One of the most useful tools I’ve ever come across is Piwik – it’s an excellent self-hostable tool for doing web analytics like tracking visits to your website (this very site uses it as well). One of the last moves in porting all my infrastructure to Kubernetes was of course to port my Piwik data and figure out how I should be running Piwik on the new Kubernetes cluster. Piwik is a pretty robust piece of software, so I was worried that there would be a lot of moving pieces that I needed to port over.

Turns out it’s not that hard – Here’s what I did:

Step 1: Set up the mysql/mariadb container and transfer over old data

Piwik has an extensive set of user guides which are pretty fantastic. Also check out the piwik installation documentation FAQ, it’s pretty useful. Since I had an existing Piwik instance from which I am going to be transferring data, I also needed to read up on how to move piwik from one server to another.

I actually encountered quite a bit of frustration trying to use the official mysql docker image, and instead went with the official mariadb image. Here’s what I found while trying to work with the mysql container that made me switch:

  • The root user would become inaccessible from inside the container (if you bashed in) if you try to setup piwik once
  • ENV variables didn’t seem to be honored/weren’t working
  • Default encoding error hadn’t been solved, piwik needs default encoding to be utf8

Outside of these bulletpoints I didn’t write much in the notes about what frustrated me, but I’d really suggest you use mariadb instead.
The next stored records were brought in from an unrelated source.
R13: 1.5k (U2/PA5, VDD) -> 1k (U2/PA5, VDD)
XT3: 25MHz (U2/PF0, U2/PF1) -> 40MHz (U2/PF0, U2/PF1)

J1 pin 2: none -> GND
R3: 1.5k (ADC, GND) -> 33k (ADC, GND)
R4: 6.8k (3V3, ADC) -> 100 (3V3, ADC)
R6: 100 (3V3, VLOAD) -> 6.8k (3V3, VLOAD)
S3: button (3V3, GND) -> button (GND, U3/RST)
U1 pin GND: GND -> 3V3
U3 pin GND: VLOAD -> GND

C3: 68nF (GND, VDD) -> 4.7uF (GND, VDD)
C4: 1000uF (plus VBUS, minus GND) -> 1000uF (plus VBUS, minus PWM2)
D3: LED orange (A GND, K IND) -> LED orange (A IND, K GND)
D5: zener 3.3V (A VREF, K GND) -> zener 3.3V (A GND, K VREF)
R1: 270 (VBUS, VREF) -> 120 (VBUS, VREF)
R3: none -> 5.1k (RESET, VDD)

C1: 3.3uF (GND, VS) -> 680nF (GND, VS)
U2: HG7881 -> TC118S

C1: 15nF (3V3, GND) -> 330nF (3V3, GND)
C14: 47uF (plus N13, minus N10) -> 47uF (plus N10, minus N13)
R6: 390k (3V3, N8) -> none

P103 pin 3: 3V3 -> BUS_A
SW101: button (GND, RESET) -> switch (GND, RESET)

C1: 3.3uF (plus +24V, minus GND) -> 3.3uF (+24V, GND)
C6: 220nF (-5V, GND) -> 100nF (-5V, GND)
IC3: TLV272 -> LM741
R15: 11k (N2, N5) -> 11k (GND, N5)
One of the great things about Kubernetes (and Docker in general) is that you can actually do tests of this process WITHOUT too much hassle, just make temporary mariadb-based pods and fire away (and feel no guilt when the pod is torn down and none of the data is saved). At this point, I did a lot of experimentation and didn’t worry too much about getting a proper resource configuration written just yet.

NOTE You’re going to want to do the data transfer BEFORE you set up Piwik. Once the deployment is up (you can find the resource configuration later in this article), you’re going to want to do the data transfer BEFORE you kubectl port-forward and finish the web-based setup.

General gist of how I transferred data from the old Piwik instance (basically rehashing the Piwik FAQ):

  1. Go to your previous instsance and dump the database
  2. Unzip the piwik_(DATE).sql.gz file you generated from the other databsae (it’s just a gzipped SQL script)
  3. Put the unzipped file in a data volume accessible to your container (basically just get that file into the mariadb container somehow)
  4. Run mysql -p, put in the password that was specified in the container’s env (in your kubernetes resource config) and you should get the mariadb console
  5. source <absolute path to backup file> - this command will create the piwik table(s) and updating things along the way

Step 2: Finalize the Kubernetes resource configuration

After I was done experimenting with ephemeral mariadb/piwik containers, the finalized Kubernetes resource configuration looks like this:

---
apiVersion: extensions/v1beta1
kind: Ingress
metadata:
  name: piwik
  annotations:
    ingress.kubernetes.io/class: "nginx"
    ingress.kubernetes.io/ssl-redirect: "true"
    ingress.kubernetes.io/limit-rps: 20
spec:
  tls:
  - hosts:
    - "piwik.example.com"
    secretName: letsencrypt-certs-all
  rules:
  - host: "piwik.example.com"
    http:
      paths:
      - path: "/.well-known/acme-challenge"
        backend:
          serviceName: letsencrypt-helper-svc
          servicePort: 80
      - path: "/"
        backend:
          serviceName: piwik
          servicePort: 80
---
apiVersion: v1
kind: Service
metadata:
  name: piwik
  labels:
    app: piwik
spec:
  type: LoadBalancer
  selector:
    app: piwik
  ports:
    - name: mysql
      protocol: TCP
      port: 3306
    - name: piwik
      protocol: TCP
      port: 80

---

apiVersion: batch/v2alpha1
kind: CronJob
metadata:
  name: piwik-archive
spec:
  schedule: "0 * * * *"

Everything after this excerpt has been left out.